Orateur
Summary
We present an optomechanical test bench setup for testing and validating key functionalities to be used on the Extremely Large Telescope (ELT) during the period of verification, commissioning, and up to the handover to science.
The main objectives of the minuscule extremely large telescope (MELT) are to deploy and validate the telescope control system, to deploy and validate wavefront control for commissioning and operations, as well as to produce and validate key requirements for the phasing and diagnostics station of the ELT.
MELT hosts optomechanical key components such as a segmented primary mirror, which is the Active Segmented Mirror (ASM) with its piezo-driven 61 segments and a diameter of 15 cm, designed for the Active Phasing Experiment APE. It also deploys a secondary mirror on a hexapod, an adaptive fourth mirror, and a fast tip/tilt mirror together with their control interfaces that emulate the real telescope optomechanical conditions.
Several beam paths after the telescope optical train on MELT are conditioned and guided to wavefront sensors and cameras sensitive to wavelength bands in the visible and infrared to emulate wavefront commissioning and phasing tasks.

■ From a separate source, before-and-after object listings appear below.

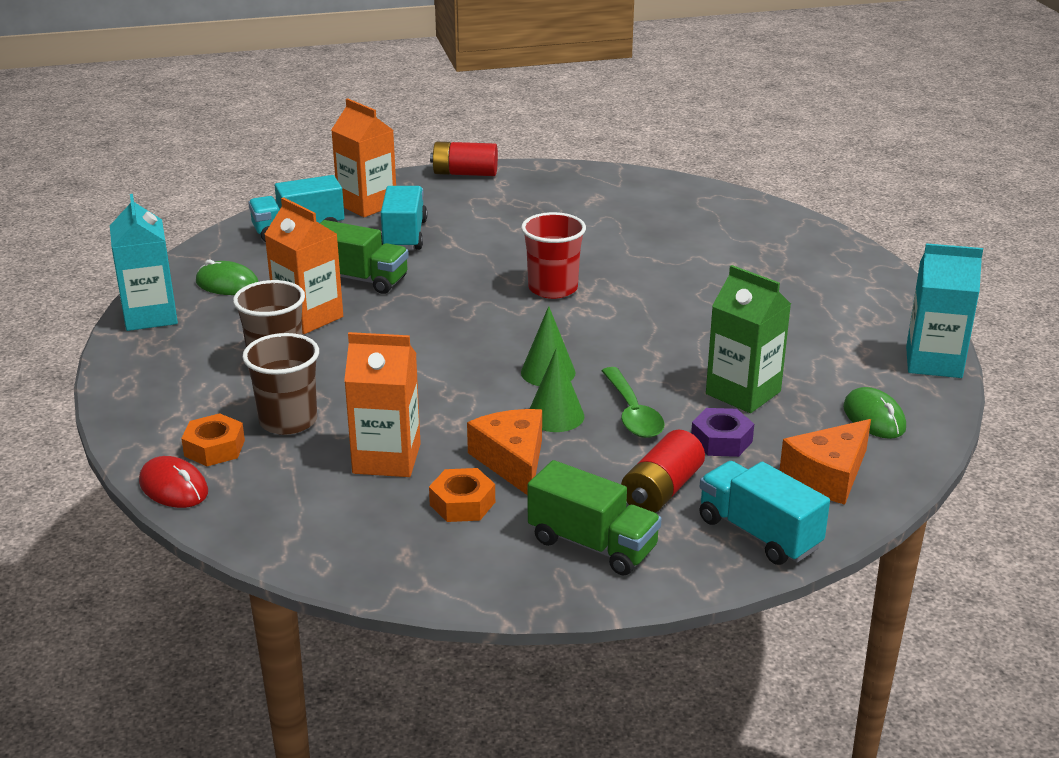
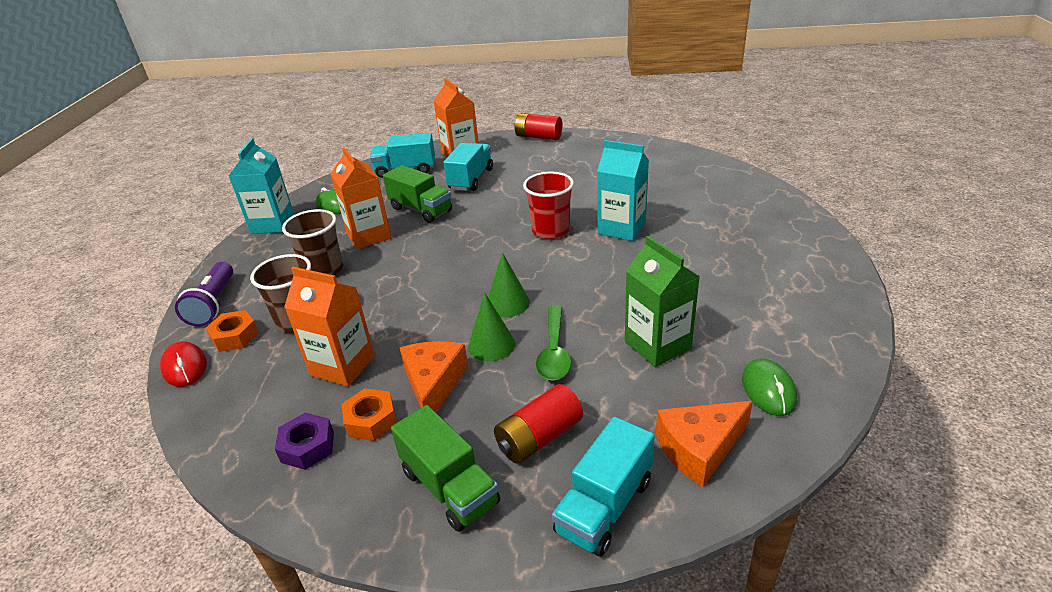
camera: 20 degrees right, 5 degrees up
(149, 418) = (213, 304): none -> purple flashlight
(721, 440) = (616, 392): purple nut -> purple nut (307, 447)
(758, 533) = (604, 506): turquoise truck -> turquoise truck turned 120 degrees counterclockwise
(933, 362) = (847, 337): turquoise carton -> turquoise carton (621, 228)

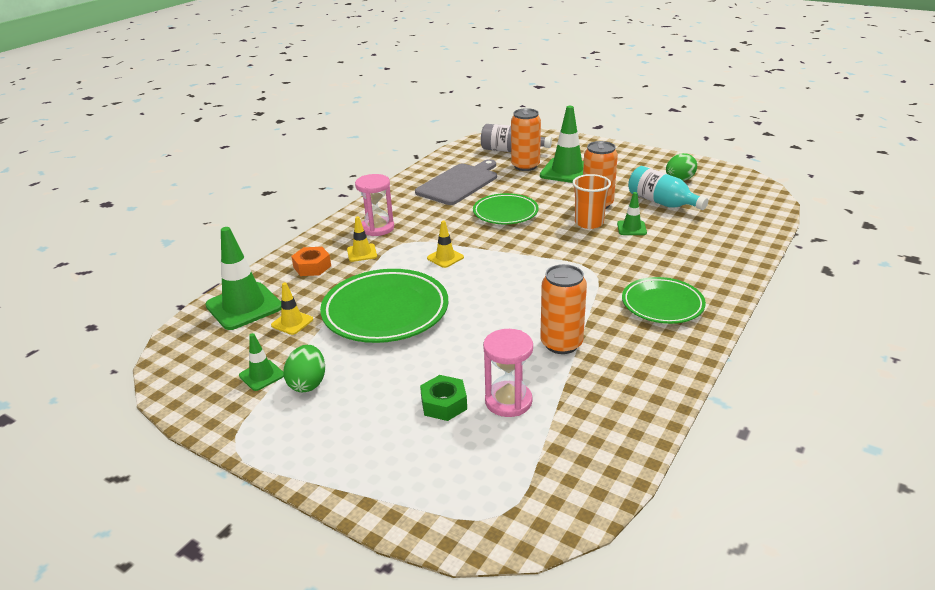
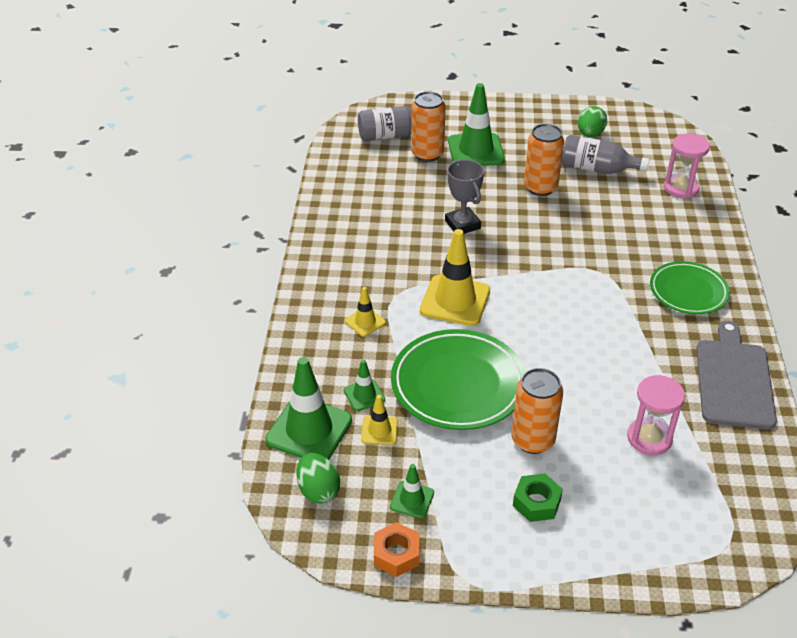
camera: 30 degrees left, 10 degrees up
(308, 383) = (464, 490): green egg -> green egg (318, 490)
(312, 267) = (330, 356): orange nut -> orange nut (396, 554)
(377, 228) = (350, 284): pink hourglass -> pink hourglass (681, 188)
(444, 404) = (600, 462): green nut -> green nut (536, 502)
(445, 258) = (455, 301): yellow traffic cone -> yellow traffic cone, size x1.97
(459, 183) = (379, 197): grey cutting board -> grey cutting board (734, 380)
(505, 213) = (462, 224): green plate -> grey trophy
(561, 343) = (642, 363): orange can -> orange can (532, 440)
(589, 223) = (552, 214): orange cup -> none
(631, 228) = (595, 210): green traffic cone -> green traffic cone (364, 395)
(662, 203) = (597, 169): turquoise bottle -> grey bottle

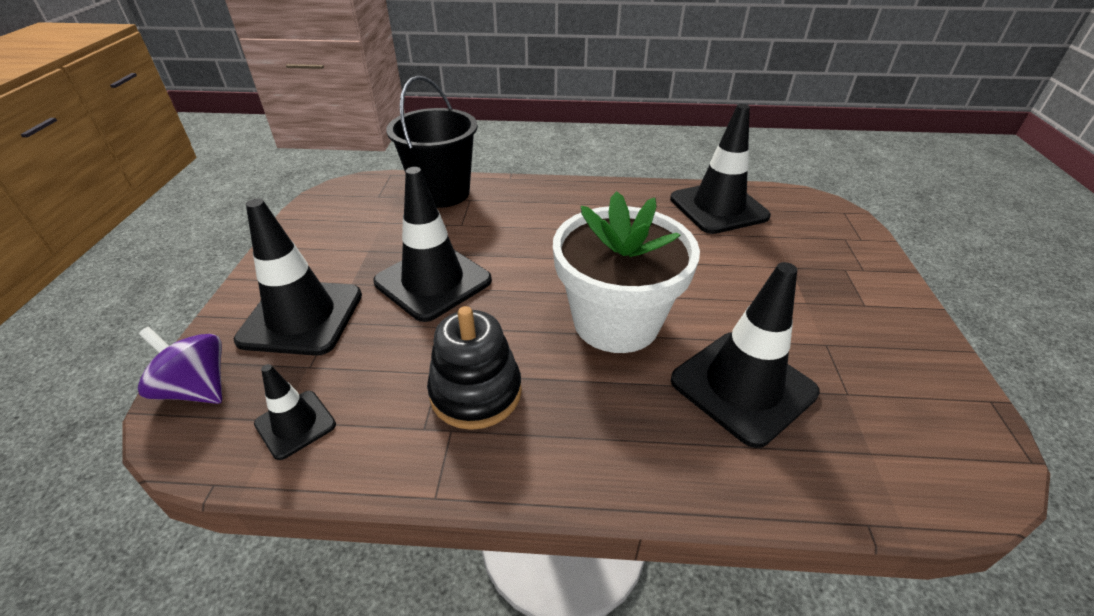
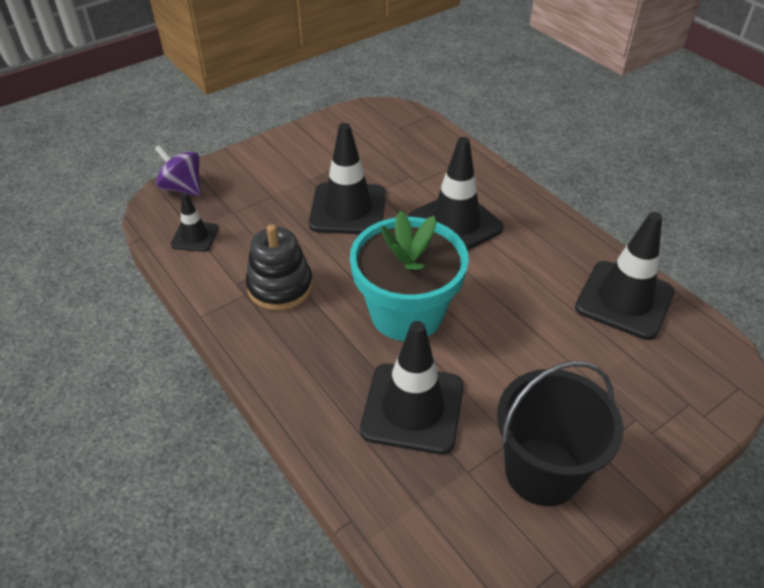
camera: 50 degrees right, 5 degrees up
(197, 389) = (183, 188): purple spinning top -> purple spinning top turned 45 degrees counterclockwise
(301, 317) = (262, 182): black traffic cone -> black traffic cone (455, 223)
(442, 193) = (440, 150): black bucket -> black bucket (542, 471)
(616, 322) = (406, 313): white flower pot -> turquoise flower pot

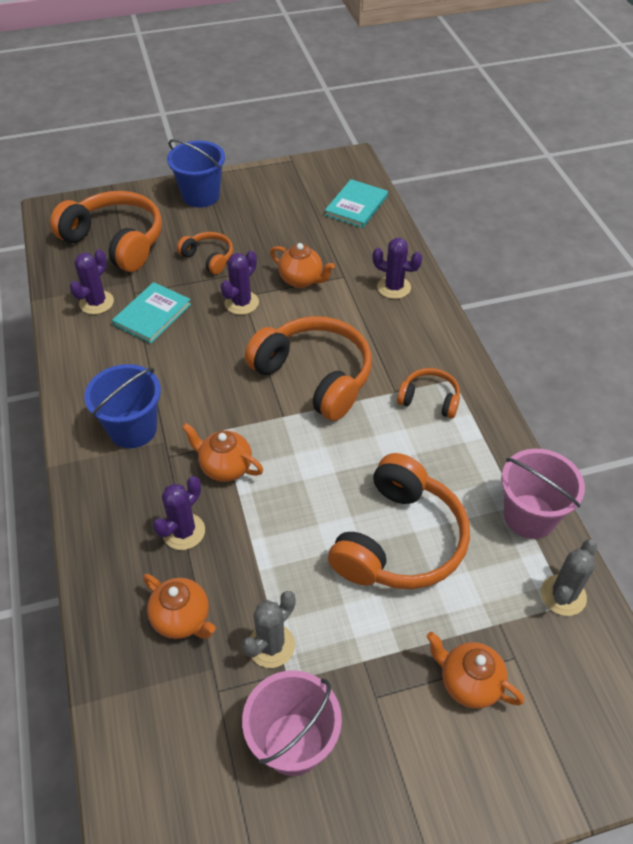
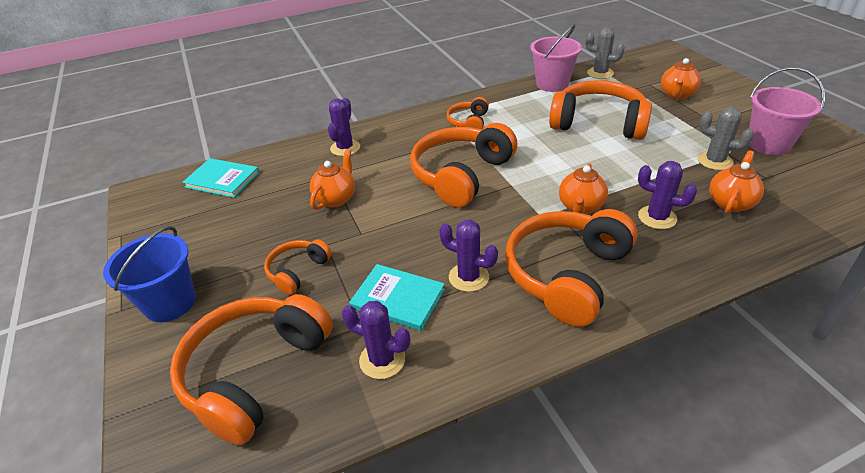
camera: 95 degrees left, 10 degrees down
(133, 429) = (567, 274): blue bucket -> orange headphones
(241, 303) = (372, 232): purple cactus -> purple cactus (468, 277)

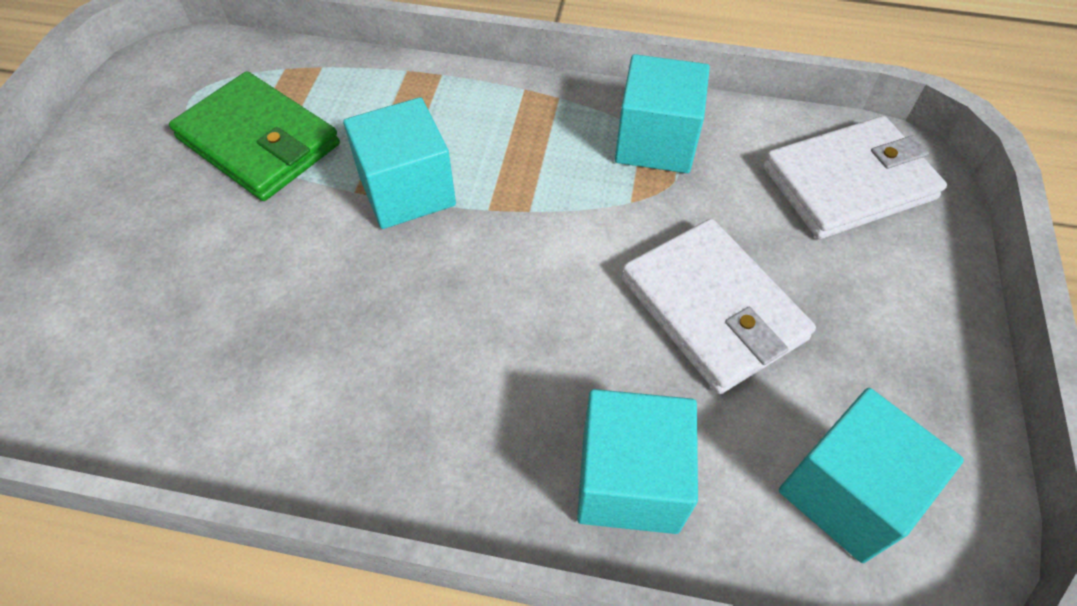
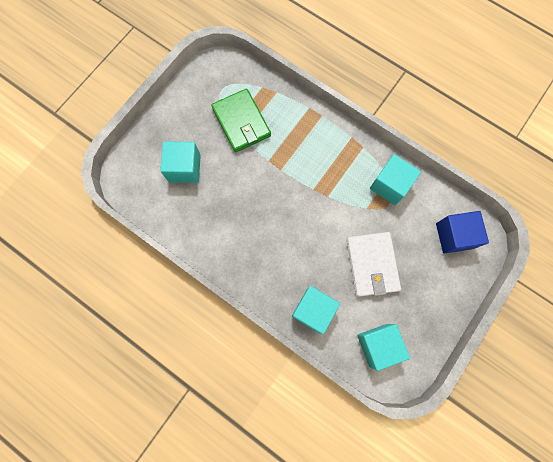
camera: 25 degrees right, 20 degrees up
(407, 190) = (287, 168): turquoise cube -> turquoise cube (184, 168)
(848, 182) = (454, 236): white wallet -> blue cube

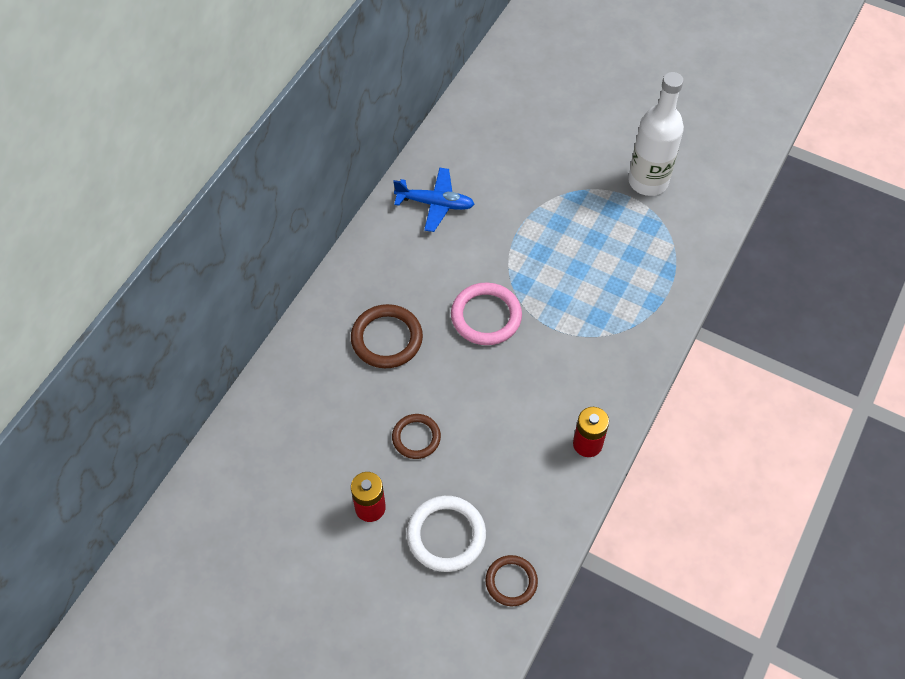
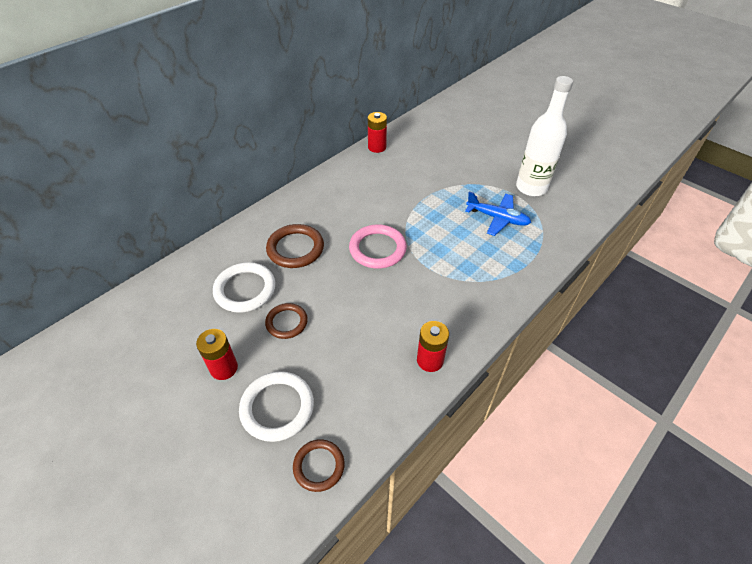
camera: 15 degrees right, 10 degrees down
(350, 408) = (245, 289): none -> white ring
(432, 155) = (377, 147): none -> red battery
(435, 204) = (367, 174): blue plane -> blue plane (497, 218)

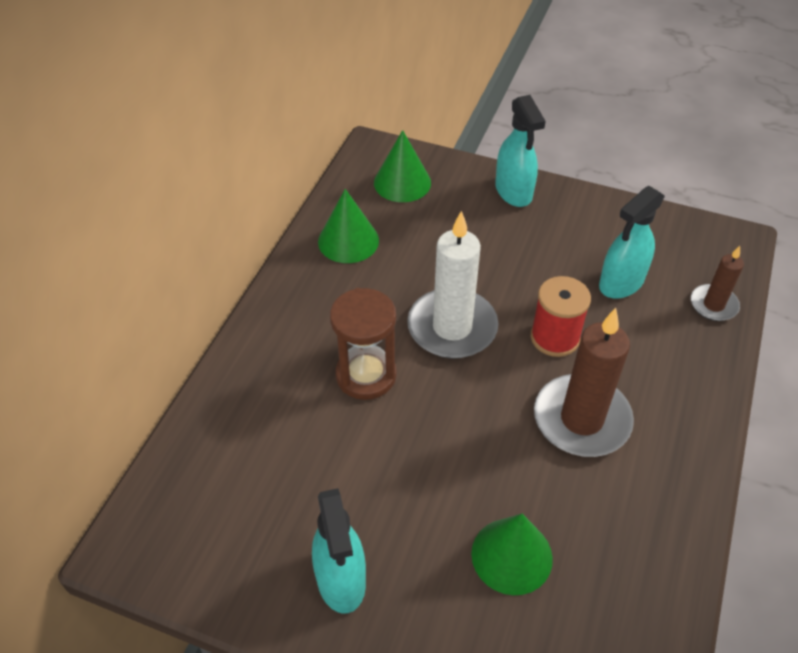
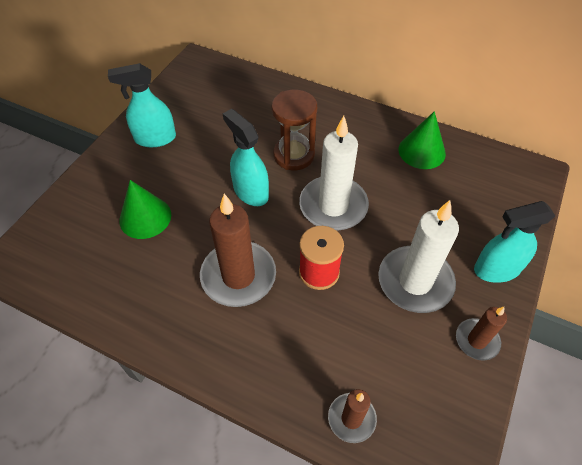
camera: 95 degrees right, 5 degrees up
(402, 182) = (495, 188): green cone -> none
(545, 254) = (415, 281): none -> white candle
(600, 212) = (477, 340): none -> brown candle
(621, 283) = (380, 338): turquoise spray bottle -> turquoise spray bottle (250, 192)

This optical path resembles part of the phasing and diagnostics station (PDS) of the ELT, used to acquire the first star photons through the ELT and to learn the usage and control of the ELT optomechanics.
The ELT main axis control is emulated with a moveable diffraction-limited source that emits white light from the visible up to the K band through a turbulence generator. A single conjugate adaptive optics system is used with an ELT real time computer to test and validate offloading scenarios to M5 and the main axis. In addition, it is used to deploy and validate wavefront control algorithms and the influence of adaptive optics on M1 phasing using the baseline SH high order WFS. The bench also allows to test different phasing concepts that will support this baseline. A pyramid WFS will also be deployed at a later stage.
Purposely misaligned optics will emulate the optically imperfect telescope with its optics mounted with mechanical tolerances after assembly and integration. Pupil rotation and derotation optomechanics create a realistic beam stability that needs active pupil stabilization used to meet the stringent pupil registration requirements.